6. La soumission des Ordres Religieux et hauts dignitaires

 

Encouragée par ses succès, Isabelle décida de mettre au pas les plus grands dignitaires du royaume. Par l'intermédiaire du cardinal de Mendoza la reine ordonna : de retirer les autorisations à tous ceux qui avaient jusqu'ici droit de frapper leurs monnaies, de nombreuses pensions et donations royales furent révisées ou révoquées, ainsi que les concessions accordées par Henri IV en 1464.

Malgré les critiques l'opération se révéla juteuse, certains dignitaires lésés protestèrent mais personne n'osa affronter de face la toute puissante Hermandad qui avait déjà encaissé plus de trente millions de maravédis pour les caisses royales.

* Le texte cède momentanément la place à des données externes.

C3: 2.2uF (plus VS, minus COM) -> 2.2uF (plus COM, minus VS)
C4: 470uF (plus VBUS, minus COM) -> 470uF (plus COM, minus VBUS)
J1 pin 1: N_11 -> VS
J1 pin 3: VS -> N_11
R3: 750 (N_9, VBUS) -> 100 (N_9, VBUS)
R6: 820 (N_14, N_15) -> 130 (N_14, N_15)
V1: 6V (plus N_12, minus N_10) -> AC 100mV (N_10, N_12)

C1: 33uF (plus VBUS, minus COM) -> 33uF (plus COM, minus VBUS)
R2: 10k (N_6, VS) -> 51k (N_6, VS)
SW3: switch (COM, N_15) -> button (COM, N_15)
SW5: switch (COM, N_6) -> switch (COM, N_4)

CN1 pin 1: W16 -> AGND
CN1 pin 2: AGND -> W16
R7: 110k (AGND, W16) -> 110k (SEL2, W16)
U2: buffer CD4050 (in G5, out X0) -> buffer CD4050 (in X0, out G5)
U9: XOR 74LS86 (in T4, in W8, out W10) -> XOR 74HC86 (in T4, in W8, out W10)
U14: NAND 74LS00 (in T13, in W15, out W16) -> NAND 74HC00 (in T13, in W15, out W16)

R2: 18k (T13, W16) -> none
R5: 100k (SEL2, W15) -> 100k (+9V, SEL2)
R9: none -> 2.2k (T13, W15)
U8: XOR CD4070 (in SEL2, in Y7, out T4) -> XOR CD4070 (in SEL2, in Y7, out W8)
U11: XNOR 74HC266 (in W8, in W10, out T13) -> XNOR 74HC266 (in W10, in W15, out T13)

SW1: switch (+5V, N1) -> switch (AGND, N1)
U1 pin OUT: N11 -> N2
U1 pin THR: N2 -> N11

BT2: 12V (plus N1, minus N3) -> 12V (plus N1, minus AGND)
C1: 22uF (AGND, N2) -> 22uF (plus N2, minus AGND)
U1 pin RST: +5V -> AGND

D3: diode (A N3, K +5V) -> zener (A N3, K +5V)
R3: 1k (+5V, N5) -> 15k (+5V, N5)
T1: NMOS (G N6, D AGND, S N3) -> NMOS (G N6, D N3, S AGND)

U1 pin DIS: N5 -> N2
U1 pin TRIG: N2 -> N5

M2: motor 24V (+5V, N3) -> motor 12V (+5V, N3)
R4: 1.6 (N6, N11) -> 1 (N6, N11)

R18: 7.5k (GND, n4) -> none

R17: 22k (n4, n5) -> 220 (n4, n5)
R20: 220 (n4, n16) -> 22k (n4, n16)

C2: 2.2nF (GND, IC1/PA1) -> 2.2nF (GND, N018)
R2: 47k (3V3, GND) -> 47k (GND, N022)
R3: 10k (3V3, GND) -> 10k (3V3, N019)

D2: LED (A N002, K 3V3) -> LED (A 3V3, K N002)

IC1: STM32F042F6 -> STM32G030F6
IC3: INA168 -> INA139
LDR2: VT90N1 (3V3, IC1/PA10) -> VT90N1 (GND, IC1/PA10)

Puis ce fut au tour des grands Ordres chevaleresques qui s'étaient couverts de gloire en Terre Sainte ou contre les maures, d'être étêtés et allégés de leurs richesses :

- l'Ordre de Saint Jacques dont le grand Maître était tout puissant et administrait également : l'Ordre de Montesa. C'est Alonzo de Cardenas qui fut chargé de l'administrer au nom du roi Fernando, sensé remplacer le Grand Maître. Cette opération rapporta à la couronne trois nouveaux millions de maravédis !

- le très riche Ordre de Cavaltra en Andalousie
- le célèbre 0rdre d'Alcantara qui possédait plus de cinquante places fortifiées ...

La reine entendait leur rappeler qu'ils avaient fait voeu de pauvreté, d'obéissance et de chasteté et devaient s'y soumettre. Les grands Maîtres furent déposés et remplacés par un CONSEIL des ORDRES. Même les Cortès douteux furent remplacés par des conseillers soumis.

Certains abbés ou prieur quittèrent le pays, d'autres se firent même musulmans, mais la majorité se soumit. Le Pape Sixte IV qui avait voulu nommer un italien à l'évêché de Cuença, fut pris à parti par Isabelle qui lui reprocha son attitude trop guerrière et son goût des richesses. Elle menaça même de réunir contre lui tous les rois de la chrétienté afin de le faire déposer s'il n'acceptait pas la nomination de son chapelain. Le pape préféra abandonner son projet.